Matrix-Metalloproteinase-Responsive Brain-Derived Neurotrophic Factor for Spinal Cord Injury Repair

Abstract

Brain-derived neurotrophic factor (BDNF) plays a vital role in supporting neuronal survival, differentiation, and promoting synaptogenesis, thereby facilitating synaptic plasticity in the central nervous system. Administration of exogenous BDNF is a crucial approach for treating central nervous system injuries. However, the inability of sustained drug release to match disease activity often leads to insufficient drug accumulation in the injured area (ineffectiveness) and severe side effects induced by the drug (toxicity). Matrix metalloproteinases (MMPs), especially MMP-2 and MMP-9, are typically upregulated after tissue damage, and their upregulated expression levels represent the degree of disease activity.
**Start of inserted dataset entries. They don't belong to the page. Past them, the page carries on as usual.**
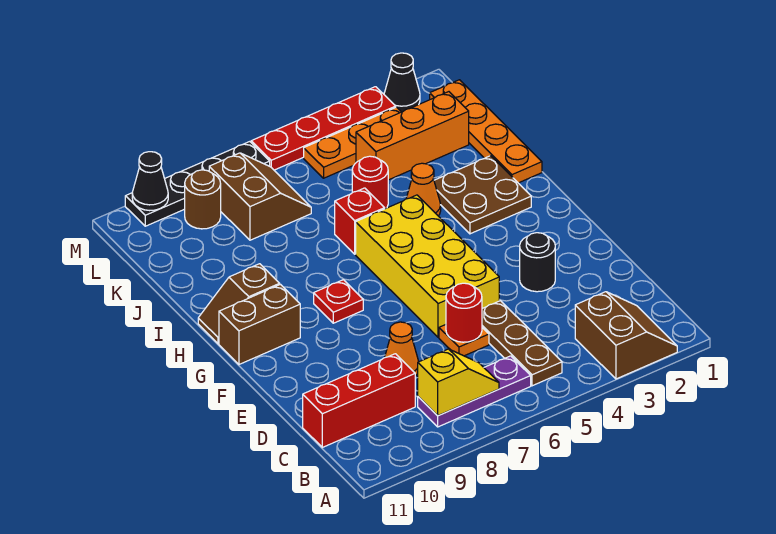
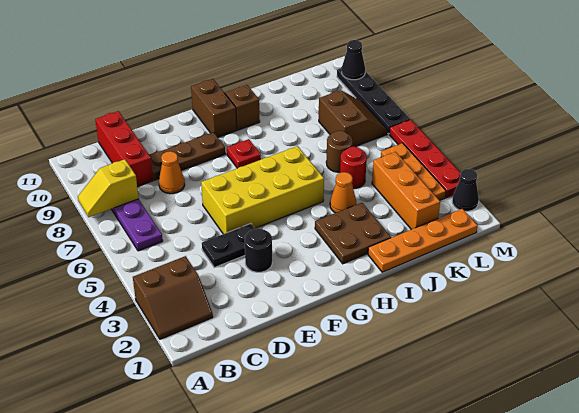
brown plate B5:D5 level 1 -> brown plate D9:F9 level 1
yellow slope B7:B8 level 2 top 8 -> yellow slope A8:B8 level 2 top B
none -> black plate D4:E4 level 1
orange plate D6 level 1 -> none
red round brick D6 level 2 -> none
red brick I6 level 1 -> none
brown slope K7:L8 level 1 top 8 -> brown slope K7:L8 level 1 top K
brown round brick L9 level 1 -> brown round brick J6 level 1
In this study, we utilized bioengineering techniques to prepare a BDNF that can specifically bind to collagen and be released in response to MMP substrate cleavage (collagen binding domain tissue inhibitor of matrix metalloproteinases brain-derived neurotrophic factor, CBD-TIMP-BDNF). We verified the ability of CBD-BDNF and CBD-TIMP-BDNF to specifically bind to collagen through collagen binding experiments, examined the characteristics of CBD-TIMP-BDNF in response to MMP-2 to release BDNF, and detected the biological activities of both recombinant proteins. The results demonstrated that the established microenvironment-controlled BDNF release system can respond to MMP-2 to release BDNF. The recombinant proteins CBD-BDNF and CBD-TIMP-BDNF exhibited similar biological activities to the BDNF standard. Targeting the upregulated expression of MMPs after spinal cord injury as a trigger for drug release, it is expected to achieve on-demand release of BDNF in response to the severity of the disease.